Ctrl+h/d: delete the charater to the left/ delete the character to the right.

Paragraph movement:

Ctrl+a/e: move to the begining (HOME)/ move to the end(END)

readline

It is easy to get by without 8 keys on console. Emacs mode is supposed by readline(3), thus by bash, mysql, python and many others also already support them without any special configuration.
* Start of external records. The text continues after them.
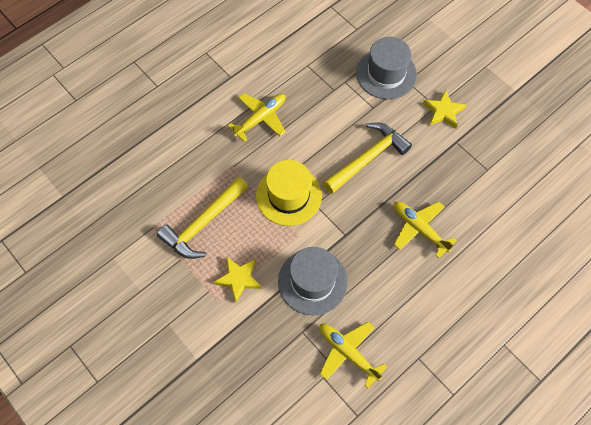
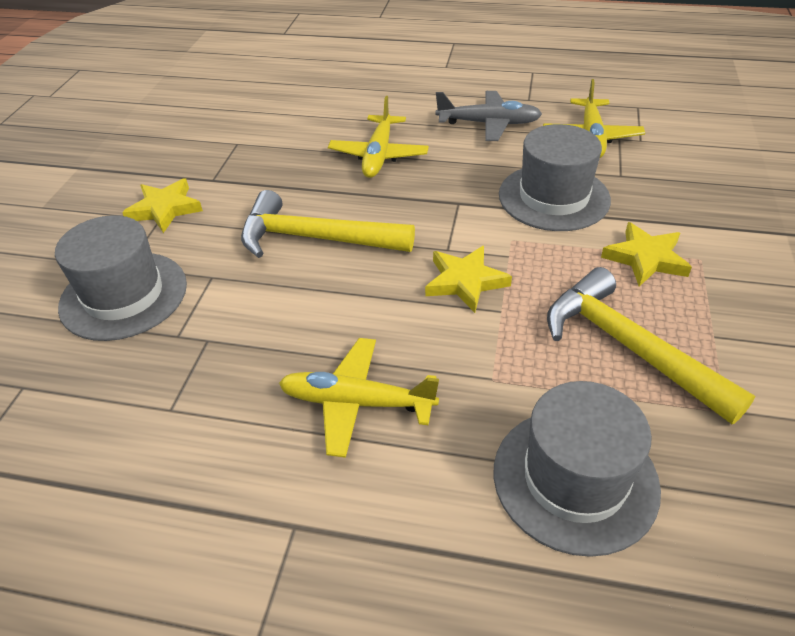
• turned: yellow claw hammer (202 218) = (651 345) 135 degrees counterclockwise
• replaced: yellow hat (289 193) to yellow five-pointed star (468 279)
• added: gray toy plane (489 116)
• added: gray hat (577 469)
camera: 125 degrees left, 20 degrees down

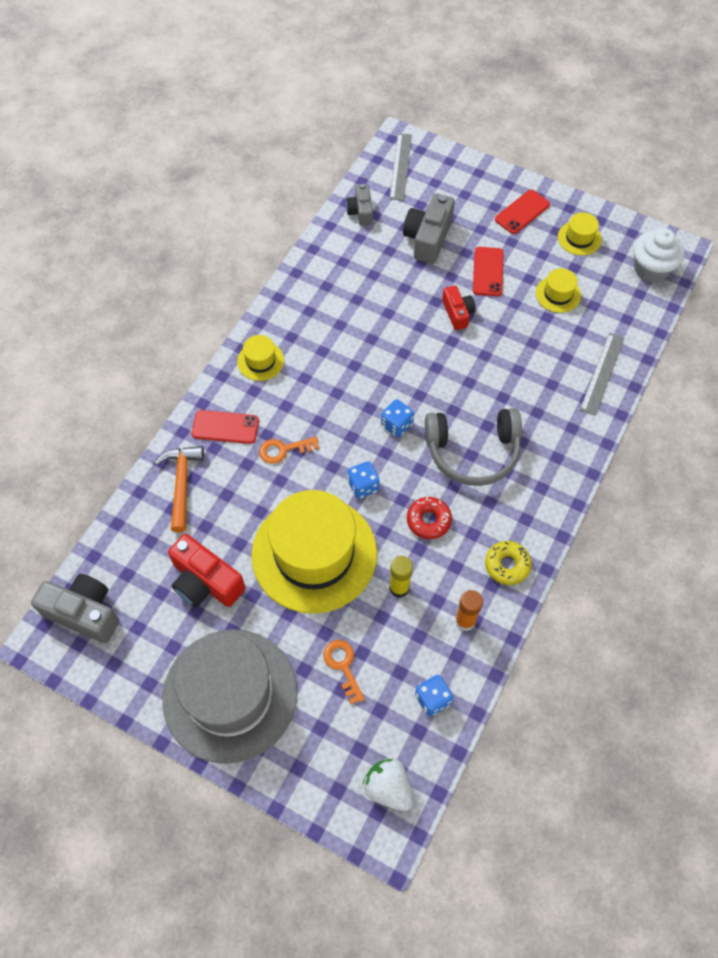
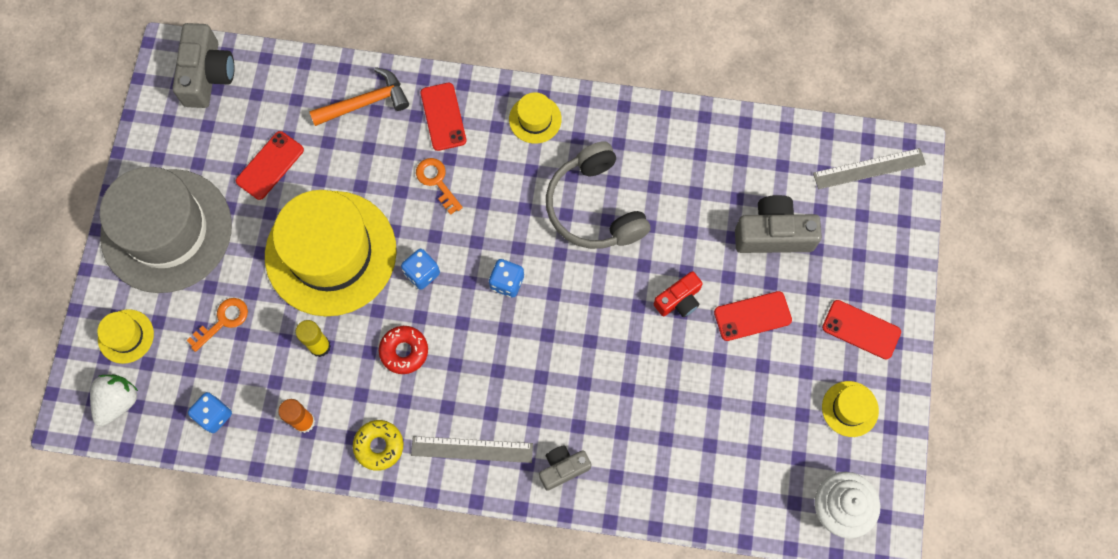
• replaced: red photo camera (206 570) to red smartphone (270 165)
• moved: gray photo camera (359 205) to (565 468)
• moved: gray headphones (473 447) to (598 195)
• moved: yellow hat (558 290) to (125 336)
• moved: gray straightedge (602 374) to (472 449)
camera: 70 degrees right, 10 degrees up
readline in addition supports Ctrl+u, which deletes from the current cursor position to the begining of paragraph. This combination does nothing on its own in Emacs, and it simply delete the whole line in gtk's EMACS keybinding mode, irregarding to the current cursor position.

gtk

By enabling GTK key bindings, these key-bindings would work on all GTK applications. This include Firefox.

Firefox

Firefox would use EMACS keybindings if gtk is configured so. Many EMACS keybindings conflict with existing Firefox keybindings. Since emacs movement keybindings are used more frequently, we should make sure they take priority.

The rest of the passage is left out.